Salman Ijazssiddiqui@ualg.pt,
Antonio J. Silvaasliva@ualg.pt,
Sergio M. Jesussjesus@ualg.pt,
Institute for Systems and Robotics, University of Algarve
Campus de Gambelas, PT-8005-139 Faro, Portugal
Comments: no download.
Ref.: in Proc. 11th European Conference on Underwater Acoustics,
Edinburgh (Scotland), 2012.
Abstract
The most prominent challenges in the present underwater communication systems are the multipath and the channel
time variabilities which results in time and frequency spreading of the transmitted signal. The Passive Time
Reversal (pTR) equalizer has been widely used in underwater communications because of its time focusing property
which minimizes the time spreading effect of the underwater channel. The performance of pTR systems degrades
rapidly in the presence of geometric variations. To solve this problem, Frequency shift Passive Time Reversal
(FSpTR) was proposed. FSpTR equalizer tries to compensate for the geometric variations by applying an appropriate
frequency shift in the channel impulse response estimates. The performance of the FSpTR equalizer degrades in
the presence of complex multipath structure where each arriving path is affected differently by the environmental
variations. In this case, a single frequency shift fails to compensate for all the environmental variations. An
arrival based equalizer is proposed in this paper, which tries to compensate different arrivals separately by applying
different frequency shifts for each arrival.
In the proposed technique, the beamformer is used to separate different arrivals, based on the angle of arrival.

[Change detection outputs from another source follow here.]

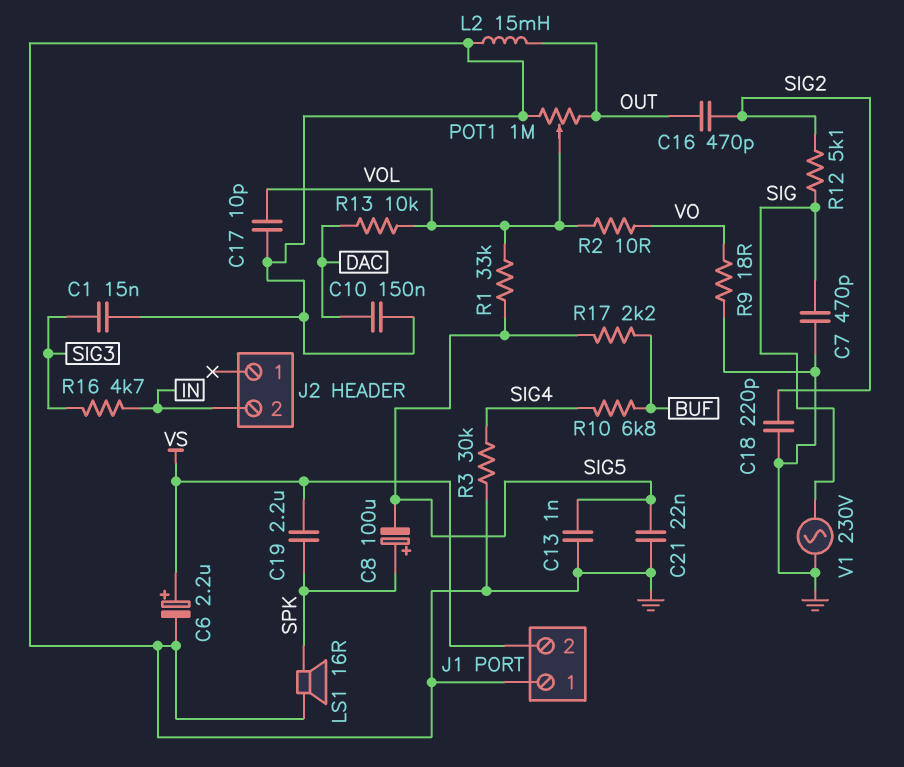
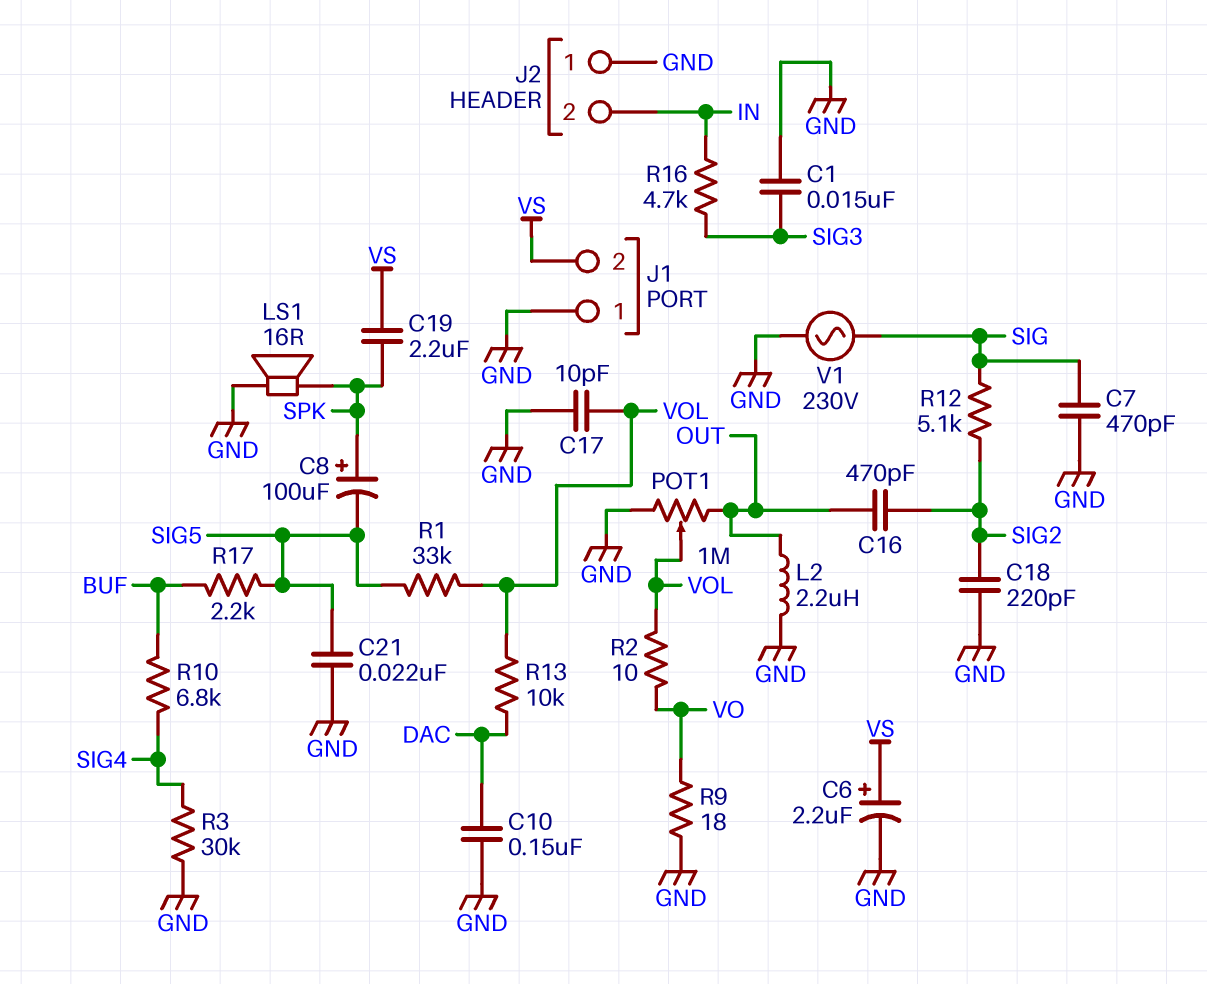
C13: 1nF (GND, SIG5) -> none
J2 pin 1: none -> GND
L2: 15mH (GND, OUT) -> 2.2uH (GND, OUT)

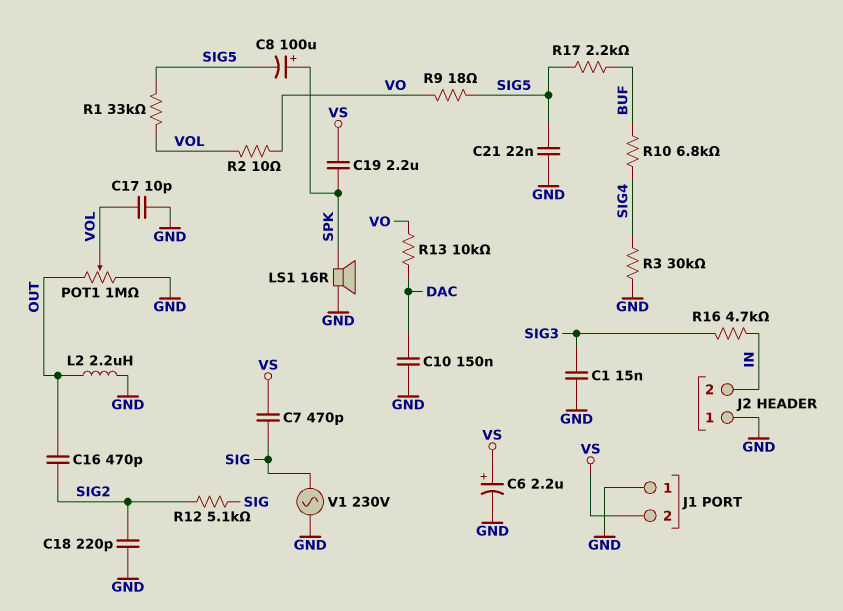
C7: 470pF (GND, SIG) -> 470pF (SIG, VS)
R9: 18 (GND, VO) -> 18 (SIG5, VO)
R13: 10k (DAC, VOL) -> 10k (DAC, VO)

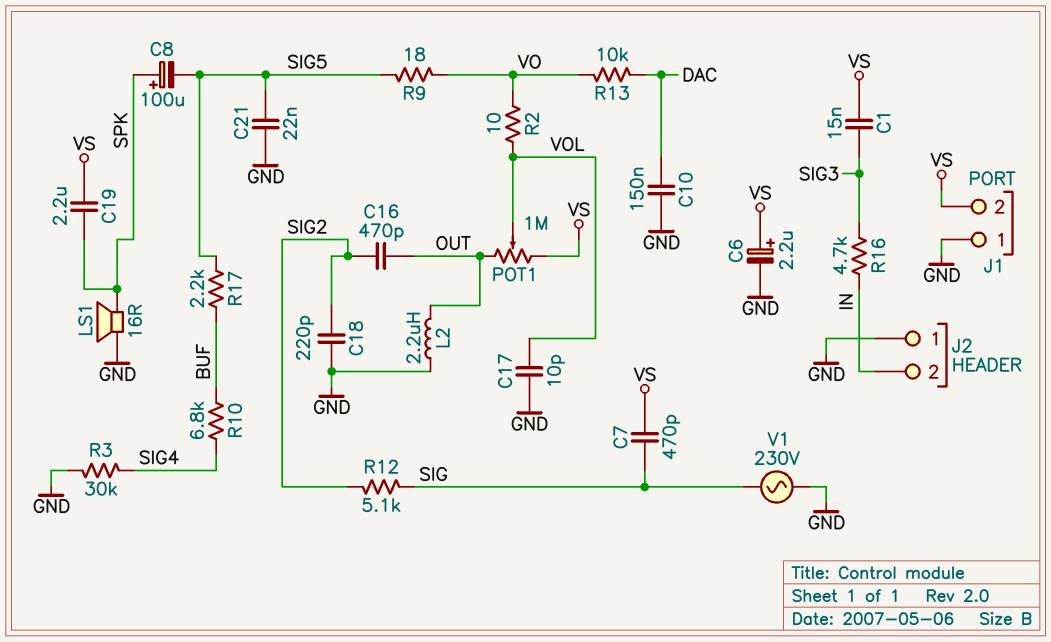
C1: 15nF (GND, SIG3) -> 15nF (SIG3, VS)
POT1: 1M (GND, OUT, wiper VOL) -> 1M (OUT, VS, wiper VOL)
R1: 33k (SIG5, VOL) -> none

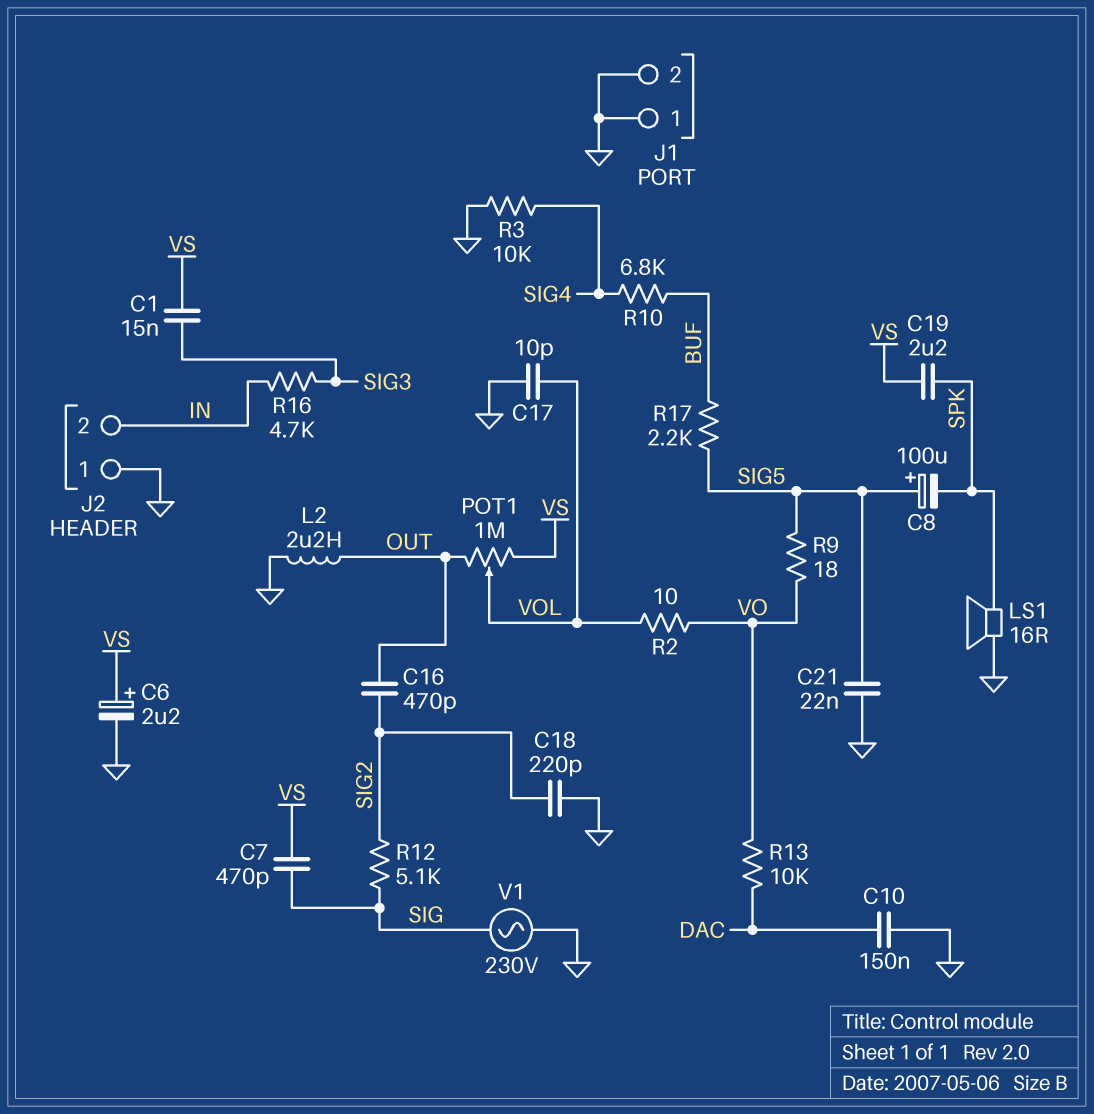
C8: 100uF (plus SPK, minus SIG5) -> 100uF (plus SIG5, minus SPK)
J1 pin 2: VS -> GND
R3: 30k (GND, SIG4) -> 10k (GND, SIG4)

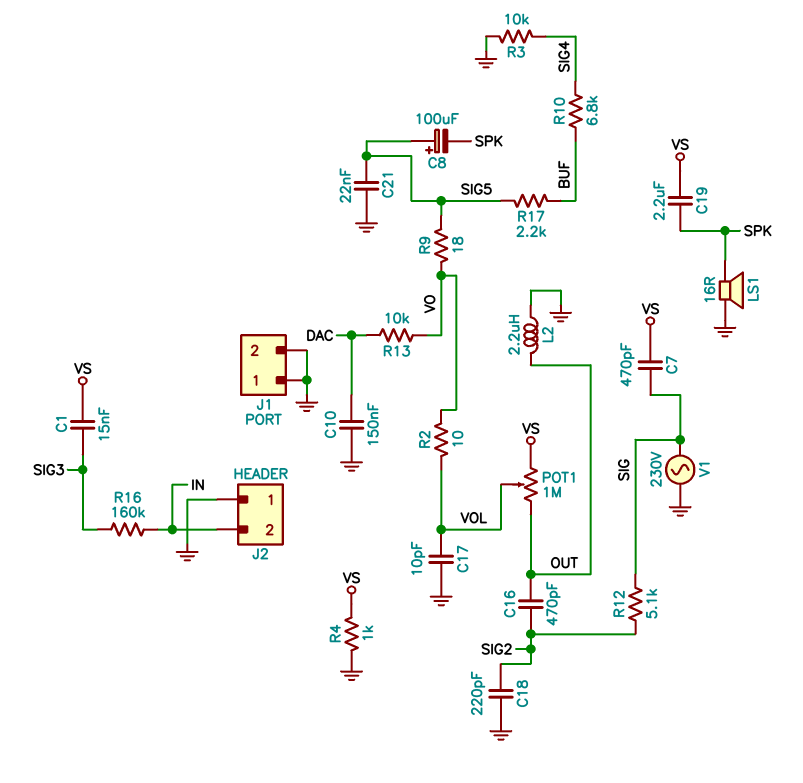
C6: 2.2uF (plus VS, minus GND) -> none
R4: none -> 1k (GND, VS)
R16: 4.7k (IN, SIG3) -> 160k (IN, SIG3)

Thus the technique was named Beamformed FSpTR (BF-FSpTR). The proposed BF-FSpTR equalizer was tested with the real
as well as simulated data. The real data was collected during UAB’07 sea trial. During the experiment, the source
was suspended by a crane and some deliberate source depth changes are made to study the performance of the
communication systems in case of geometric variations. The results showed that BF-FSpTR outperforms FSpTR and
provided a mean gain in mean square error (MSE) of 2.3 dB.